Christian Roses y el alcalde de Calvià, Alfonso Rodríguez Badal. | Jaime Mora

Los hoteleros de Santa Ponça celebraron este martes su asamblea en un ambiente de moderado optimismo. La inflación que desde hace meses castiga a Europa y la prolongación de la guerra entre Ucrania y Rusia no se han traducido de momento en una disminución de las reservas hoteleras para la temporada 2023. Más bien al contrario. El presidente de la Asociación Hotelera, Christian Roses, señala que las reservas se han incrementado a estas alturas en un 10 % respecto a 2019, que sigue siendo el gran año de referencia para el sector turístico.
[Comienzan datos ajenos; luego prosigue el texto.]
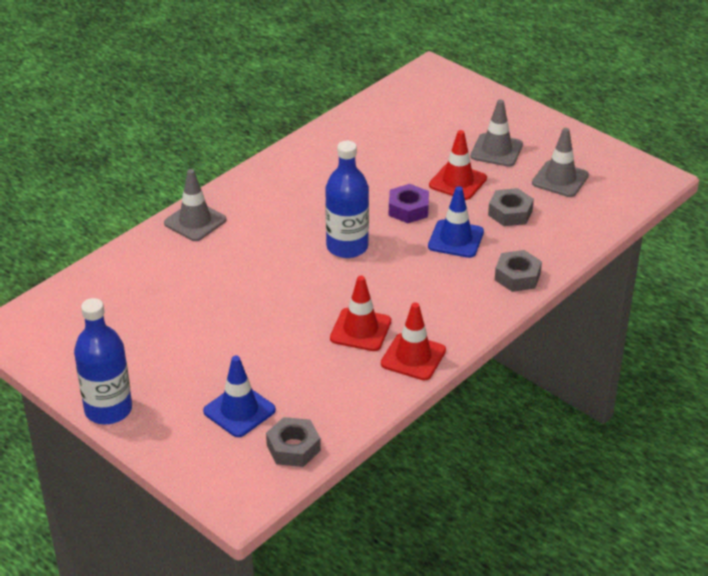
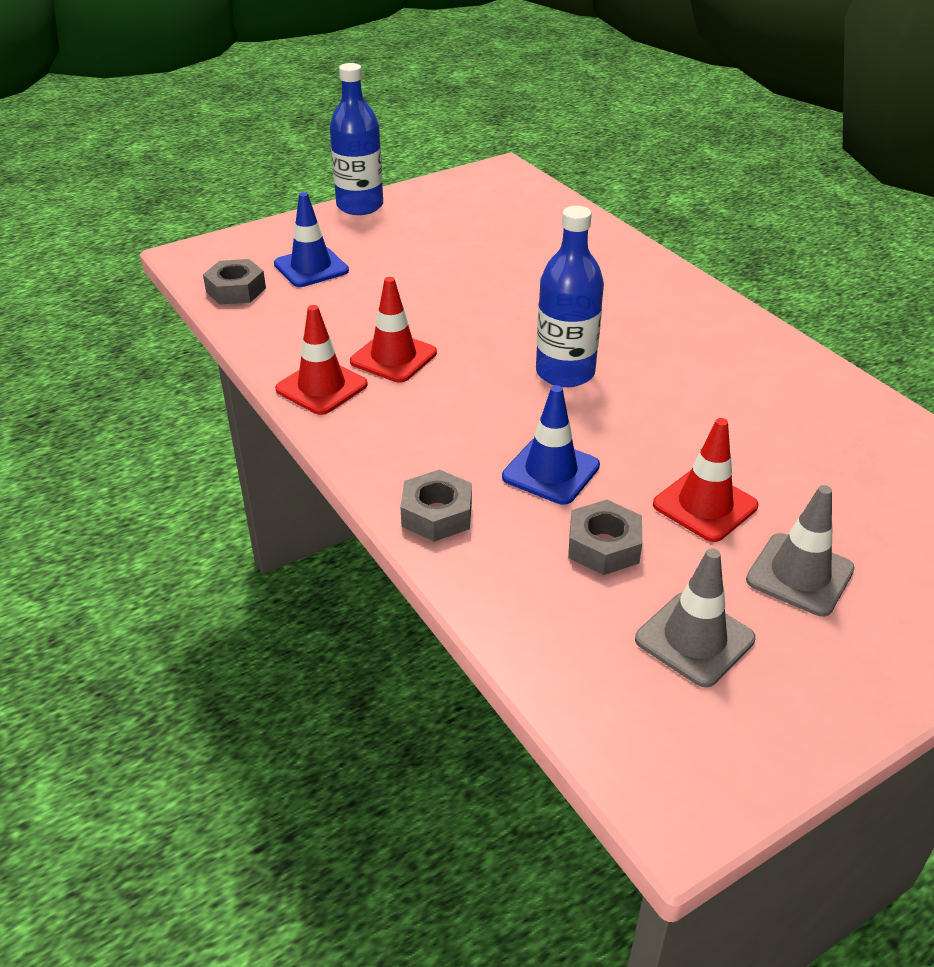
camera: 105 degrees right, 0 degrees up
(195, 221) = (651, 274): grey traffic cone -> none
(408, 209) = (639, 440): purple nut -> none

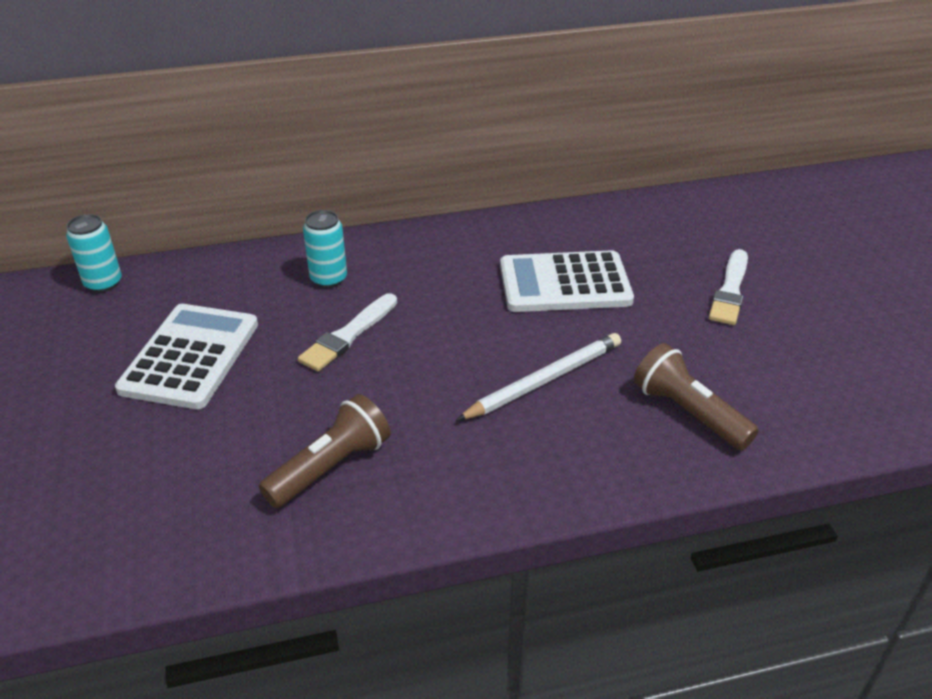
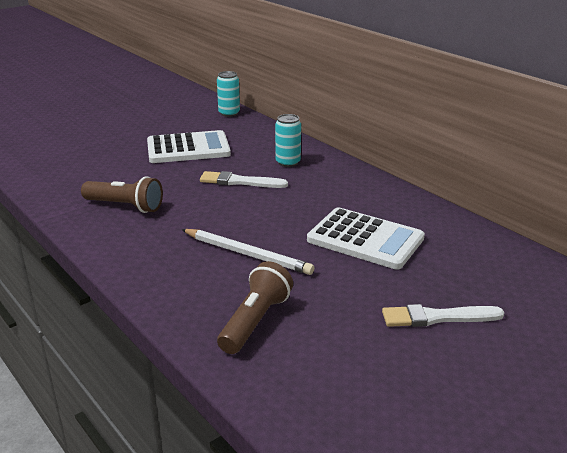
camera: 65 degrees right, 10 degrees down
(564, 283) = (365, 239): white calculator -> white calculator turned 150 degrees clockwise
Y ello, a pesar de que tras la pandemia son muchas las familias que planifican sus vacaciones con menos antelación, en ocasiones a unas pocas semanas vista.

Según Roses, la encuesta de satisfacción realizada durante el pasado año entre los clientes de la planta hotelera de Santa Ponça muestra un grado de satisfacción que rebasa el 95 %, lo cual provoca que sean «muchos» los que repiten experiencia, y que se convierten además en los mejores embajadores de este destino turístico. Al acto de este martes acudió buena parte del equipo de gobierno municipal, encabezado por el alcalde, Alfonso Rodríguez Badal, quien pudo exponer los planes del consistorio para los próximos meses, y escuchar a su vez las reivindicaciones de los hoteleros, que pasan por una mayor agilidad de la administración a la hora de tramitar permisos para realizar actividades.

El alcalde de Calvià, que se comprometió a dinamizar la zona en los ‘extremos’ de la temporada, explicó también a los hoteleros los detalles de un proyecto que quiere convertir el parque arqueológico del Puig de sa Morisca en un atractivo para residentes mallorquines y turistas que buscan algo más que el sol y playa.